Acceptation du dépassement, priorité à la stabilité stratégique, promotion des actions locales, lâcher-prise, rien de ceci ne viendra d’un zapping managérial et d’une approche court terme de son actionnariat.
À ces conditions, alors, les entreprises sauront s’adapter à ce qui advient et avanceront, chaque jour plus fortes, vers leur futur, cette mer dont elles ne cesseront de se rapprocher, sans jamais l’atteindre.

4 déc. 2013

COMPRENDRE QUE L’ON EST DÉPASSÉ PAR L’ENTREPRISE QUE L’ON DIRIGE

Diriger en acceptant de ne pas tout décider (1)
REPÈRES
L'impact direct d'un dirigeant est réel. Mais, au fur et à mesure du développement de l’entreprise, cet impact est de plus en plus limité : dès une certaine taille, la plupart des décisions sont prises sans lui et loin de lui, au sein de l’organisation, parmi ses clients ou partenaires. Si tout remontait à lui, non seulement l’entreprise mourrait d’asphyxie, mais, comme il ne peut pas être omniscient, souvent la pire des décisions serait prise.
Ne pas tout décider
Comment dans notre monde tissé d’incertitudes croissantes, un dirigeant seul pourrait-il sauver une collectivité ? Diriger efficacement, c’est admettre que l’essentiel n’est plus de bien décider soi-même, mais de mettre en place et animer des processus qui font qu’à partir de mouvements massivement chaotiques et lâchement coordonnés, une performance globale émerge.
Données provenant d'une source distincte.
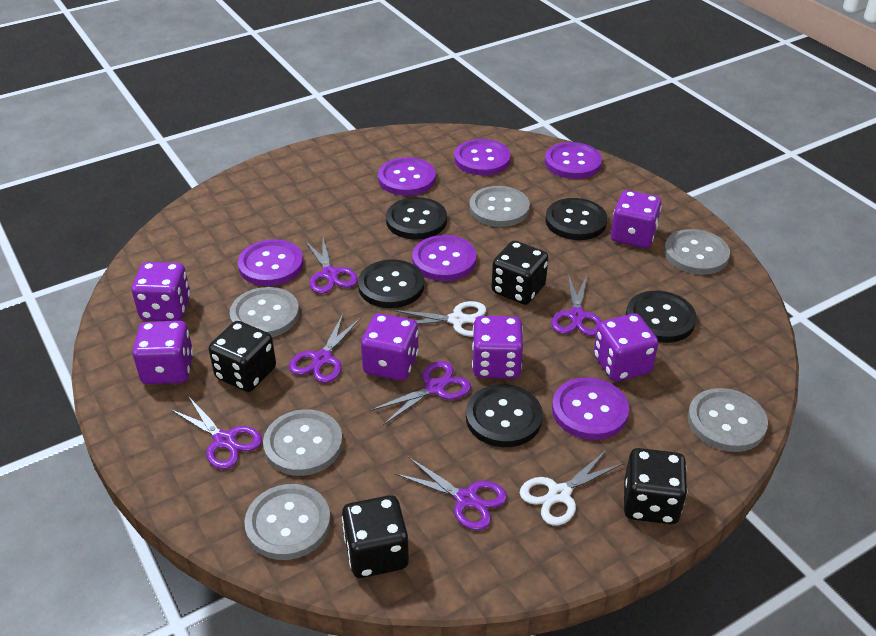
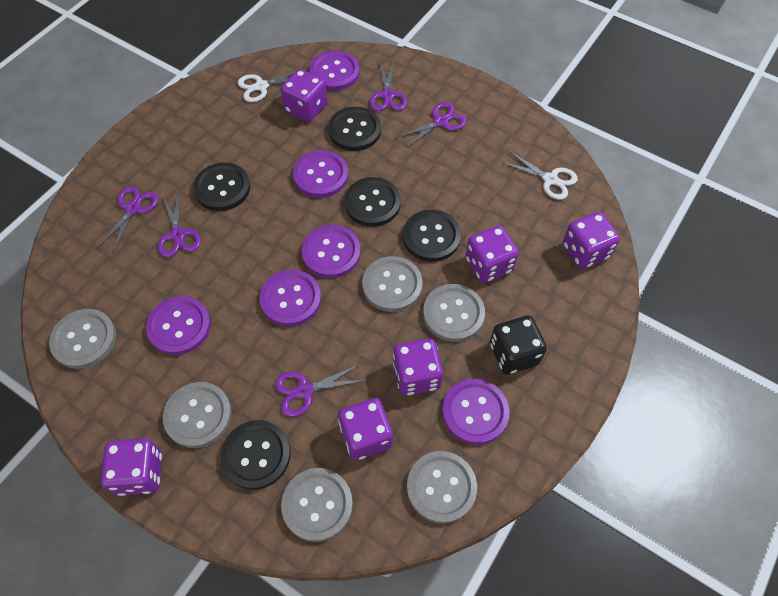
black dice: 4 -> 1
purple scissors: 6 -> 5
Diriger efficacement, c’est aussi comprendre que l’on est dépassé par l’entreprise que l’on dirige. Diriger efficacement, ce n’est réduire ni l’incertitude, ni la complexité : c’est vivre avec et en tirer parti. Bref, c’est diriger par émergence.
Créer une stabilité stratégique
L’agilité est le mot à la mode du management contemporain. Mais, dans notre monde incertain et tourbillonnant, est-ce, à la moindre brise, changer de cap plus vite que les autres ? Qui peut croire que la création de valeur naîtra de tels mouvements erratiques ?
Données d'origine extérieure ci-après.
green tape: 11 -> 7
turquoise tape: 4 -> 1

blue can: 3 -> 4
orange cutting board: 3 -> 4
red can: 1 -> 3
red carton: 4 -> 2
Au contraire, la performance est dans la stabilité, et la capacité à maintenir son cap : arriver à construire dans la durée, sans être désarçonné par tout ce que l’on n’a pas pu prévoir. Tel un fleuve, modifier son cours en fonction des mouvements de terrain, du volume des pluies, des barrages imprévus, mais sans changer de destination.
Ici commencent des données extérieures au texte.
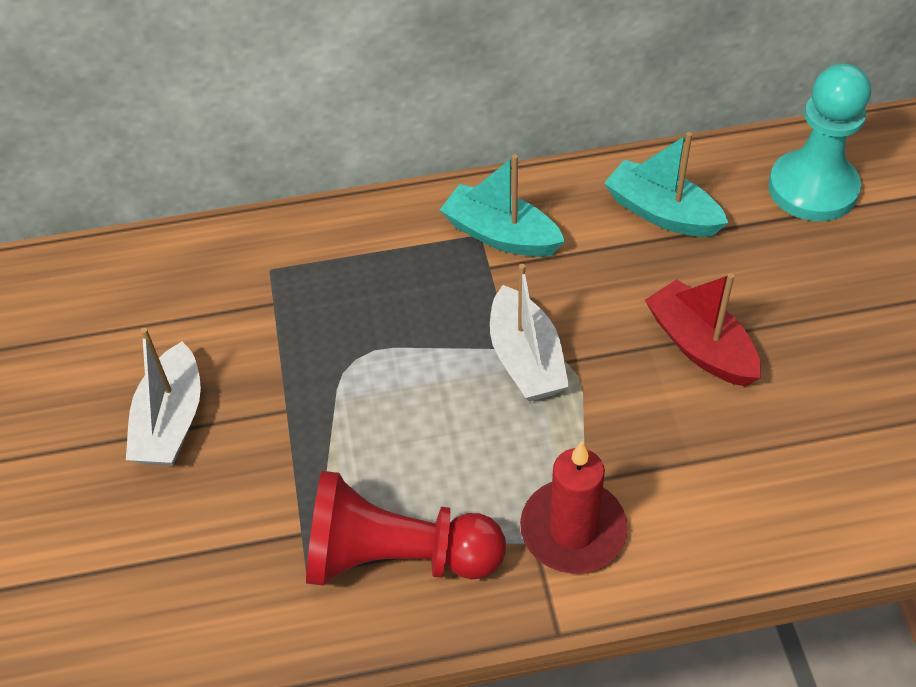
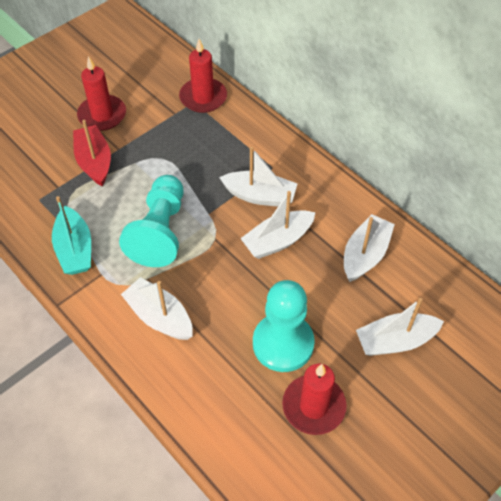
red candle: 1 -> 3
red pawn: 1 -> 0
turquoise boat: 2 -> 1
turquoise pawn: 1 -> 2
white boat: 2 -> 5

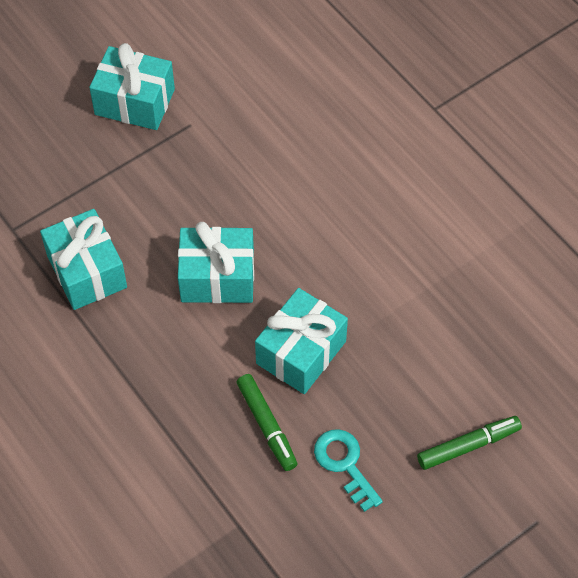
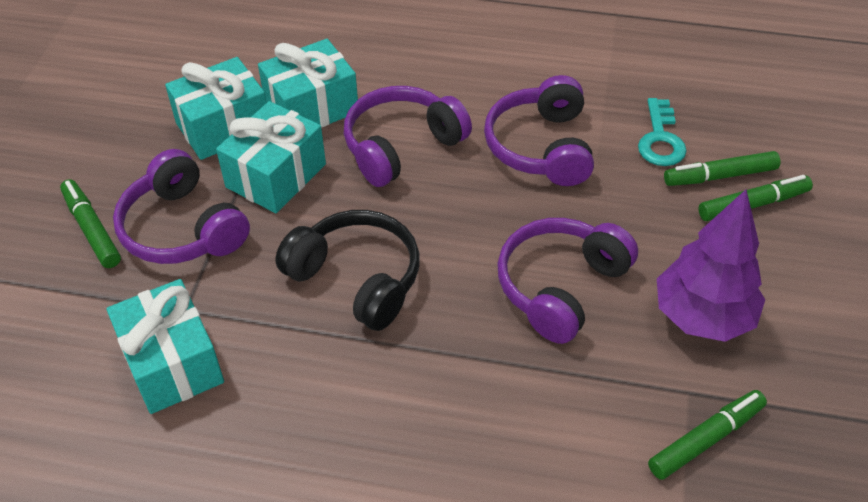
black headphones: 0 -> 1
green marker: 2 -> 4
purple headphones: 0 -> 4
purple tree: 0 -> 1

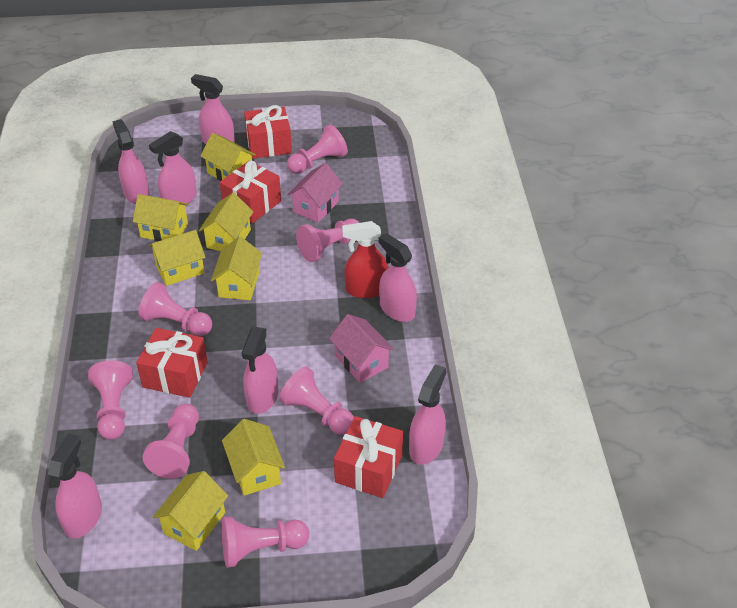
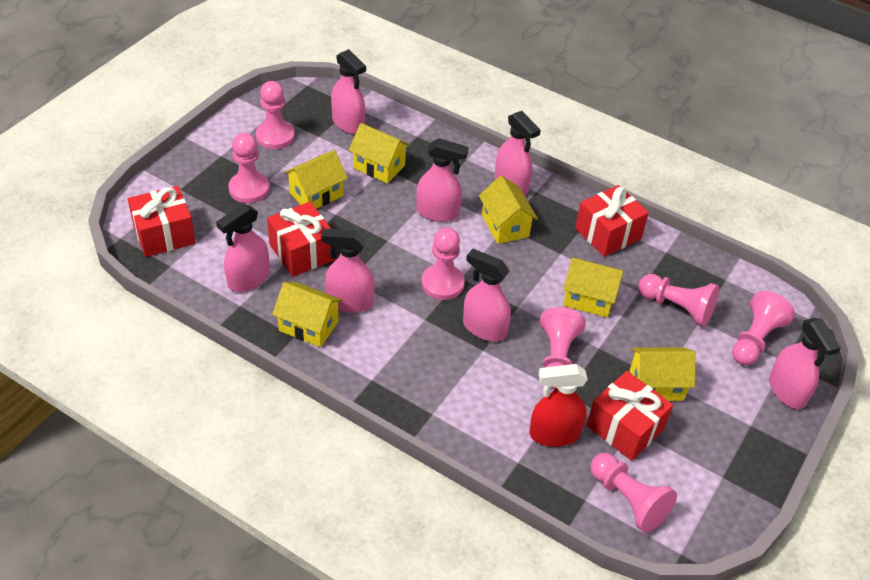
pink house: 2 -> 0
yellow house: 7 -> 6

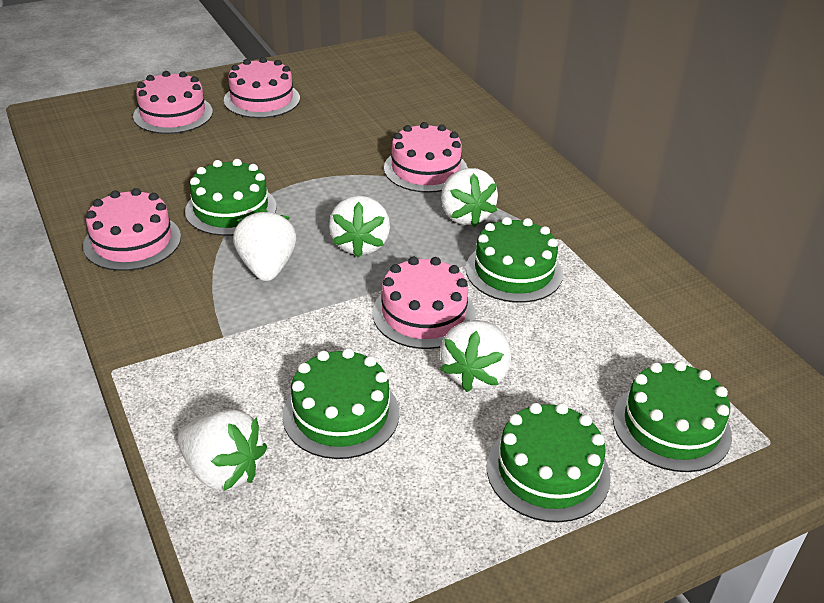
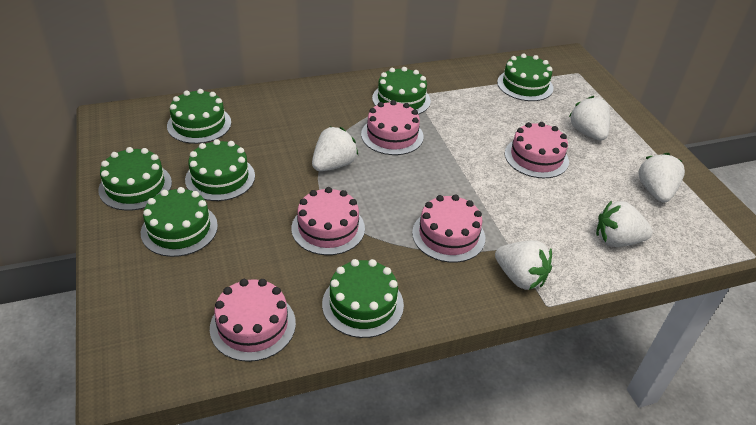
green cake: 5 -> 7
Si toutes les entreprises sont nées par hasard, intuition ou volonté, celles qui sont devenues des leaders mondiaux durables ont pris, à un moment, le temps de trouver leur mer : elles sont les fleuves qui attirent et structurent le cours des autres.
Viser la beauté
L’Oréal ne cesse jamais de viser la beauté, reste centrée sur les cheveux, la peau et le parfum, développe des marques mondiales dédiées toujours aux mêmes circuits de distribution, tout en en allongeant sans cesse la liste, ne renonce pas à ses principes d’action, … avec au cœur, une réactivité extraordinaire, celle de l’énergie de la vie : les actes élaborent des produits, produits qui construisent des marques, marques qui rapprochent l’entreprise chaque jour un peu plus de sa mer.
L’entreprise est structurellement stable et changeante au quotidien : le chaos des initiatives apporte la résilience globale. Telle est la puissance des « matriochkas stratégiques » (ou poupées russes stratégiques), dont les emboîtements successifs, permettent de passer progressivement de la vision stratégique ou mer, jusqu’aux actions quotidiennes et locales.